Dive Brief:
- The Metropolitan Water District of Southern California is encouraging residents and businesses to plant “California-Friendly” and native trees on their property through a rebate announced March 5.
- The cooperative of 26 cities and water agencies will now give people $100 per tree planted in their yards, up to five trees per home or business, as part of an existing program that offers incentives for property owners to replace grass lawns with drought-tolerant landscaping.
- The tree rebate draws on best practices from similar programs in Albuquerque, New Mexico, and Portland, Oregon, said Krista Guerrero, a resource specialist at MWD. One of the most helpful pieces of advice she got from speaking with these communities is to ensure the trees the program supports align with intended goals. “Not all trees are created equal,” she said.
Dive Insight:
Trees provide a slew of ecosystem services, from providing shade to trapping rainwater. That’s why communities nationwide are relying on trees to help protect them from hotter summers, more frequent intense storms and longer droughts driven by climate change.
Many localities are planning ambitious tree-planning projects; the MWD’s rebate is an example of how to encourage private property owners to get in on the effort, too. Rebate participants are expected to purchase and plant the trees themselves, although the water district created a guide to tree planting and maintenance.
To be eligible for the rebate, trees must be at least 15 gallons, in terms of the size of the container holding the tree for sale, which is a proxy for the tree’s size. That’s two to three sizes up from the smallest trees one can typically purchase at a nursery, Guerrero said. The $100 rebate is the sweet spot in the price range for such trees, which usually cost between $80 and $120, she said.
The district created a list of tree species they’d prefer that people plant, opting for species that don’t require too much water and have high stormwater retention and air quality benefits, Guerrero said. The district also considered the tree’s canopy size, she said, since that’s what provides the desired urban cooling effect.
Fruit trees qualify for the rebate but only when planted on residential properties. “We do want to acknowledge that people want to be able to grow their own food, particularly in underserved communities, where there may be food deserts,” Guerrero said. Some trees, like those that use a lot of water, pose high fire risk or are disease-prone, are not eligible for the rebate program.
Within a day of announcing the tree rebate, the district received several applications. “There were definitely people waiting,” Guerrero said.

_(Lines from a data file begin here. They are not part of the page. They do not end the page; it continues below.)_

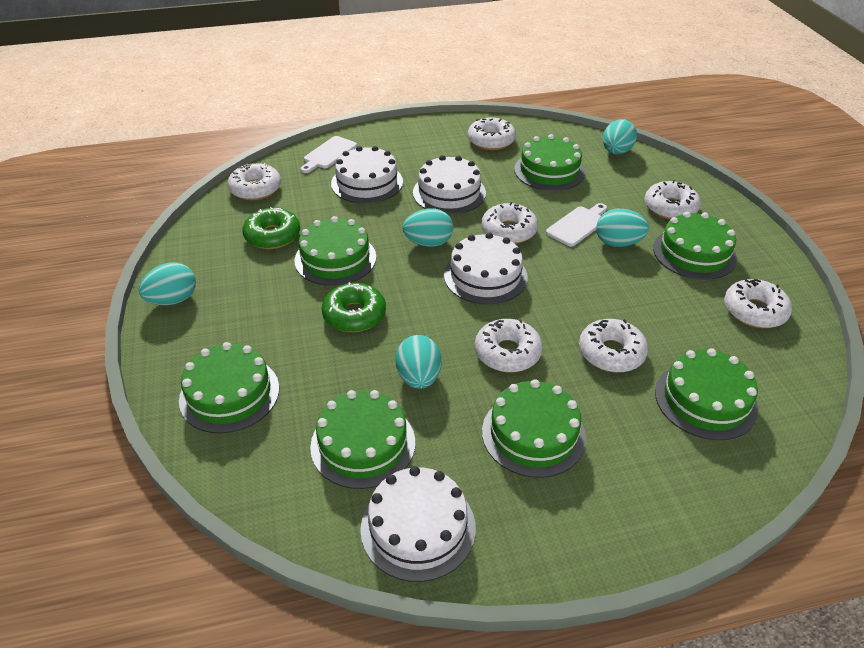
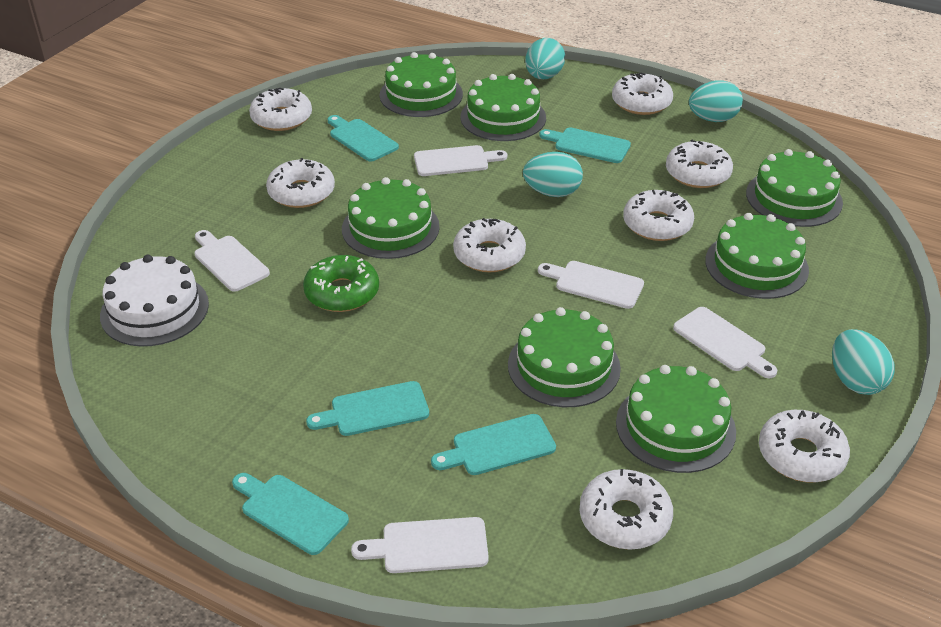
green donut: 2 -> 1
turquoise cutting board: 0 -> 5
turquoise egg: 5 -> 4
white cake: 4 -> 1
white cutting board: 2 -> 5
white donut: 7 -> 8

The tree rebate is a new addition to a turf replacement program that has helped property owners replace 218 million square feet of “water-sucking” lawns with sustainable landscapes, the district says, which has saved enough water to serve about 68,000 homes each year.
That doesn’t include what Rebecca Kimitch, the water district’s press office manager, called the “multiplier effect”: When one person in a neighborhood replaces a lawn, it influences others to do the same. The district estimates that for every 100 landscapes for which it provides a rebate, another 134 lawns are replaced without rebates.
“We're really changing how people think about their landscapes in Southern California,” she said. “It doesn't have to be this sprawling lawn.”